10 forgotten facts about the most famous actress you've never heard of
19th-century French actress Sarah Bernhardt was a global sensation during her lifetime. American author Mark Twain once wrote: "There are five kinds of actresses: bad actresses, fair actresses, good actresses, great actresses – and then there is Sarah Bernhardt." But Bernhardt is no longer a household name.
In a special episode of the Radio 4's You’re Dead To Me, recorded to mark the centenary of Bernhardt's death, Greg Jenner is joined by Prof Sharon Marcus and comedian Isy Suttie to learn all about “the Divine Sarah”. This is what they discovered about the most famous actress that time forgot...
1. “Sarah Bernhardt” was a stage name
Bernhardt was born Henriette Rosine Bernard. Much of her childhood is shrouded in mystery, but she was likely born in Paris in 1844, the daughter of a high-end Jewish sex worker named Judith Bernard. She took the name Sarah Bernhardt when she became an actress, perhaps to celebrate her Jewish heritage at a time of rising antisemitism in France.
2. The young Sarah nearly became a nun
Despite her Jewish heritage, Sarah went to Catholic schools, and as a teenager even wanted to join a convent. Upon hearing her impassioned argument with her mother about whether she could take religious vows, Judith's lover, the Duc de Morny, allegedly said "that child should be on the stage". The well-connected duke pulled strings to get Sarah into the Conservatory in Paris, where she studied acting from 1860 to 1862.
3. Even “the Divine Sarah” sometimes got bad reviews
Bernhardt debuted on the Paris stage in 1862, playing the title role in Iphigénie, by the playwright Jean Racine. The performance was not a success, and Sarah knew it. When she came off stage and apologised to her teacher, he apparently replied that while he could forgive her, and she would even eventually forgive herself, Racine never would.

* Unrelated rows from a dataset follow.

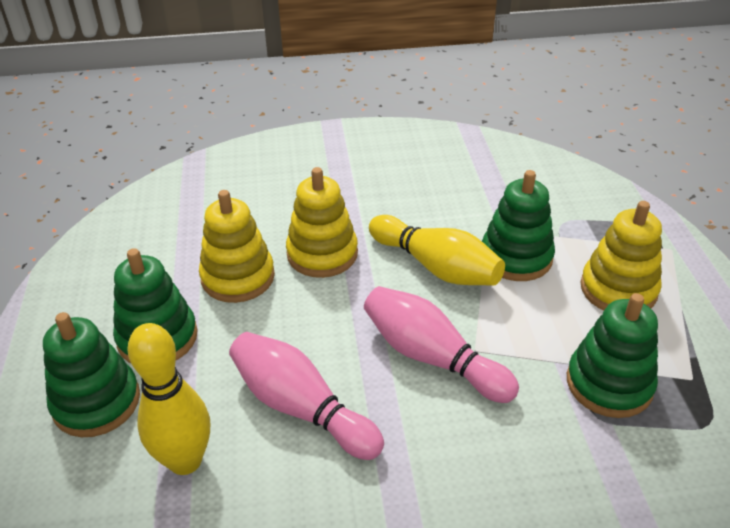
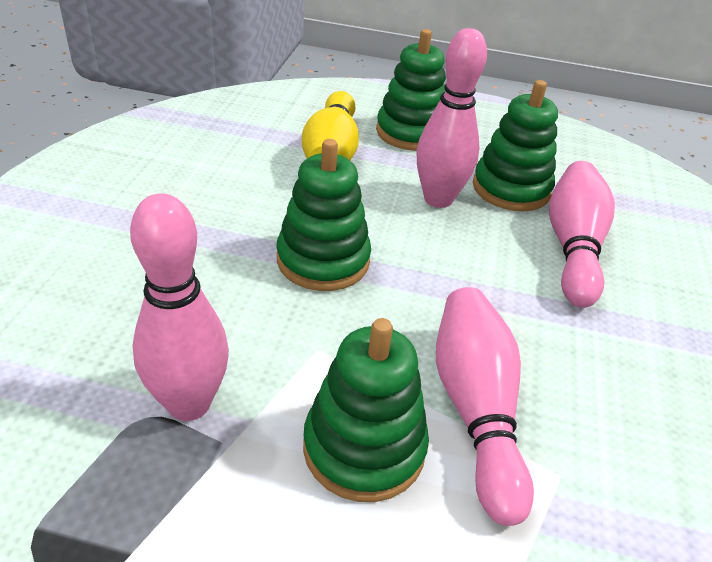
pink bowling pin: 2 -> 4
yellow bowling pin: 2 -> 1
yellow stacking toy: 3 -> 0

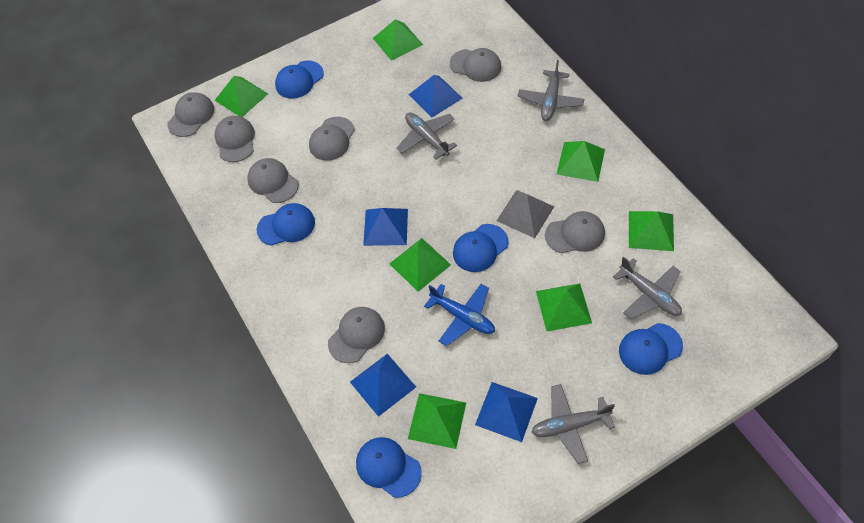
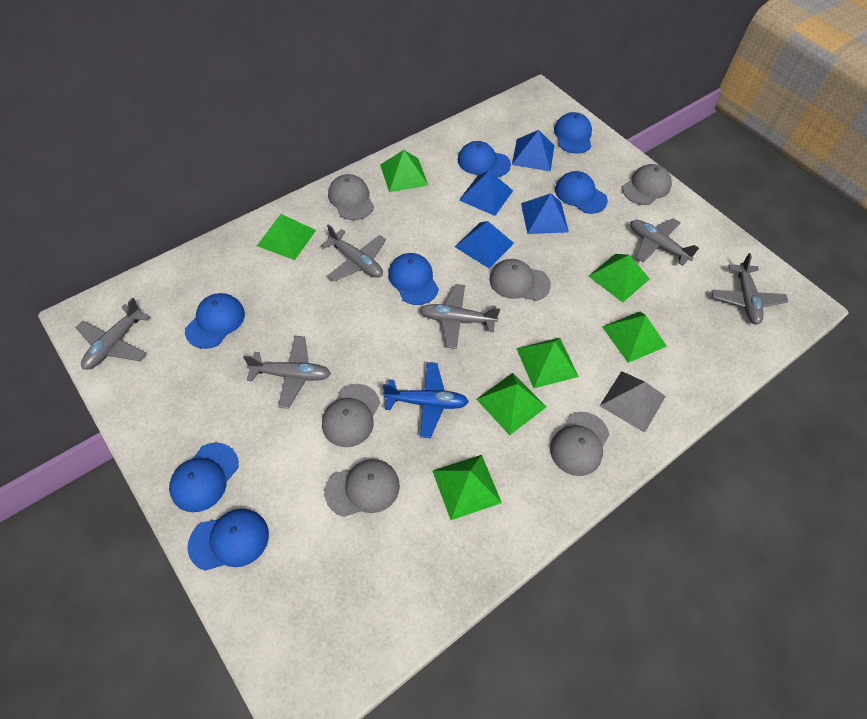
blue cap: 5 -> 7
grey cap: 7 -> 6
grey plane: 4 -> 6

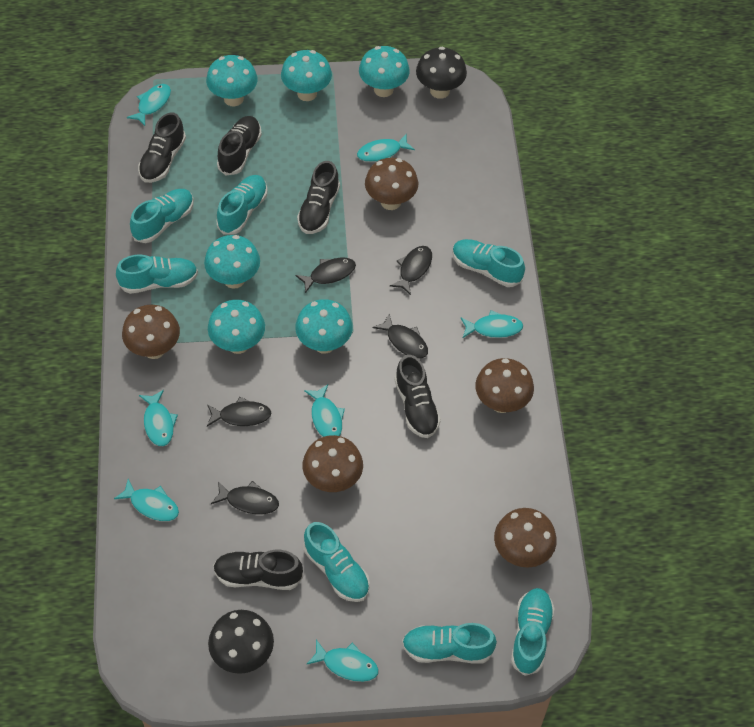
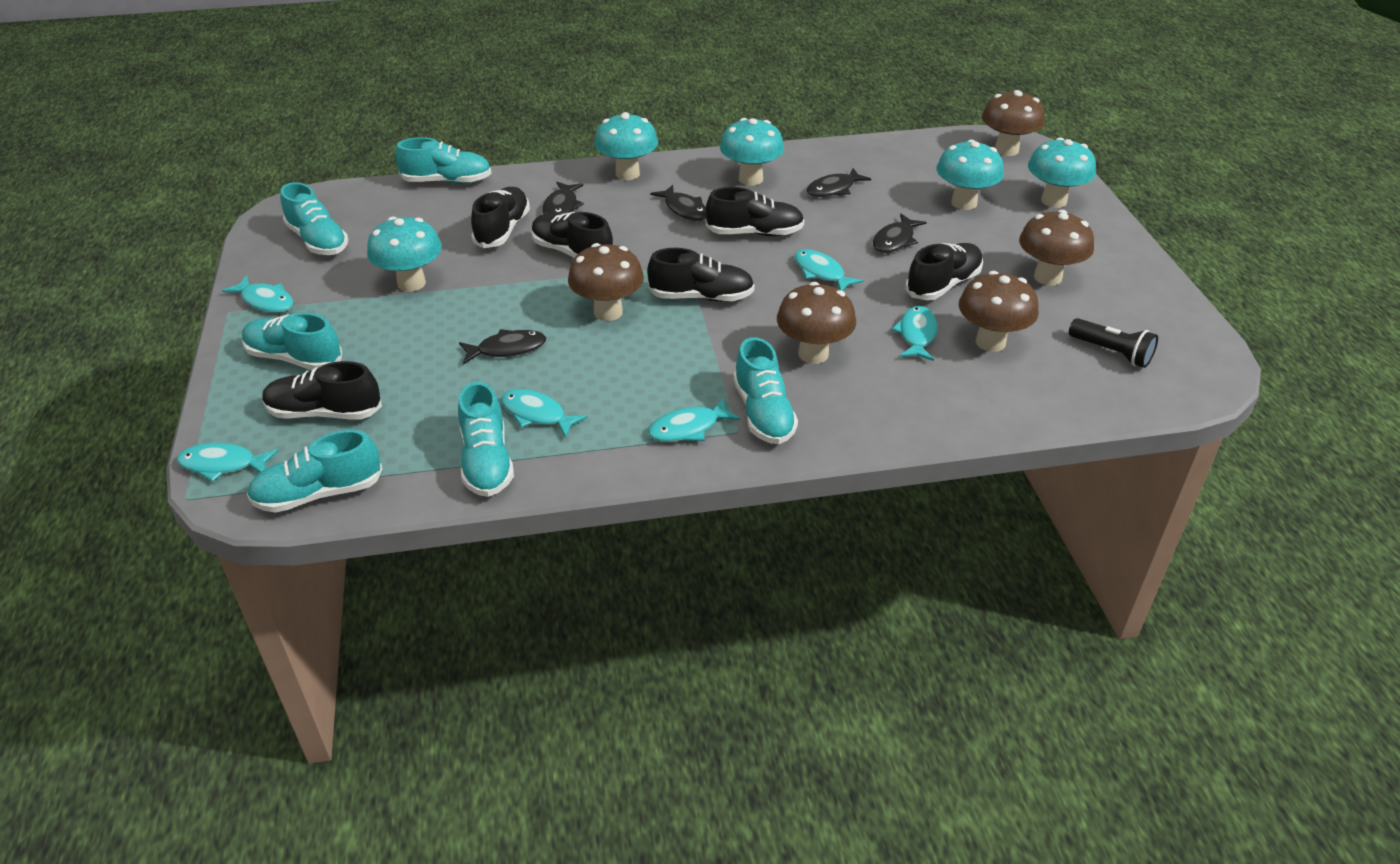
black flashlight: 0 -> 1
black mushroom: 2 -> 0
black shoe: 5 -> 6
turquoise fish: 7 -> 6
turquoise mushroom: 6 -> 5
turquoise shoe: 7 -> 6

4. Bernhardt was a transatlantic star
In 1880, Bernhardt went on a year-long, 50-date North American tour. The box office takings were somewhere in the region of 2.5 million francs (in 1880s money!), and she was such a hit there that she would go on to tour the States a further nine times over the course of career.
In England, she was so popular that she gave private performances in the homes of wealthy Londoners.
5. Sarah's personal motto was basically a shrug
Bernhardt's personal motto was “Quand même”, which essentially translates to “no matter” or even “so what?”. This was very much her attitude to everything.
In 1864, she had an illegitimate son, Maurice, and proudly gave him her own last name: she was an unashamed and unapologetic single mother.
6. She had distinctly gothic tastes
In 1882, Sarah married a Greek military officer and wannabe actor named Jacques Damala. He was 12 years her junior, an opium addict, and has been suggested as a possible inspiration for the count in Bram Stoker's Dracula! When they met, Stoker was apparently captivated by Damala's dead eyes and white, waxen face. Bernhardt also had something of a gothic personal style, decorating her home with heavy black satin drapes, and famously even posing asleep in a coffin.
7. Bernhardt's longest relationship was with a woman
Sarah met the artist Louise Abbéma in 1874, and the two were involved until the former's death. Since Bernhardt was also an amateur sculptor, the two women often depicted their love through their art. Sarah made a bust of Louise and posed with it in many photographs, and also created a sculpture of their hands intertwined. Abbéma once painted a picture of the two of them on a boat together on a lake, and sent it to the Comédie Française with a letter reading: "A painting by Louise Abbéma on the anniversary of their love affair."
8. The camera loved her
Bernhardt constructed and controlled her public image through the new technology of photography. She would pose alone, without male co-stars, facing the camera with a direct stare. And images of her were popular: 100,000 copies sold in the US in just one year in the 1880s.
9. Bernhardt was a versatile performer
Although she was typecast as something of a femme fatale, Bernhardt showed that she had range in the 70 roles she performed during her lifetime. At the age of 56, she even decided to play Hamlet, and on one US tour she alternated between playing Portia and Shylock in The Merchant of Venice.
As well as an unusual and haunting warbling voice, Bernhardt was able to use and move her body on stage in a way that captivated everyone who saw her perform. But one thing she never did was comedy; on the contrary, she was known for her dramatic death scenes, perhaps fitting for a woman who was rumoured to sleep in a coffin.
10. Her final act was both intimate and a national event
On 26 March, 1923, Sarah Bernhardt died at home in her son's arms, with Abbéma at her bedside. Newspapers had been breathlessly reporting on her declining health for weeks, and a huge crowd turned out to see her funeral procession as it wound its way from her home in Paris to Père-Lachaise cemetery. Visiting it three years later, an American man commented: "At Bernhardt's tomb one realises one thing at least – great genius and great art are both international and immortal."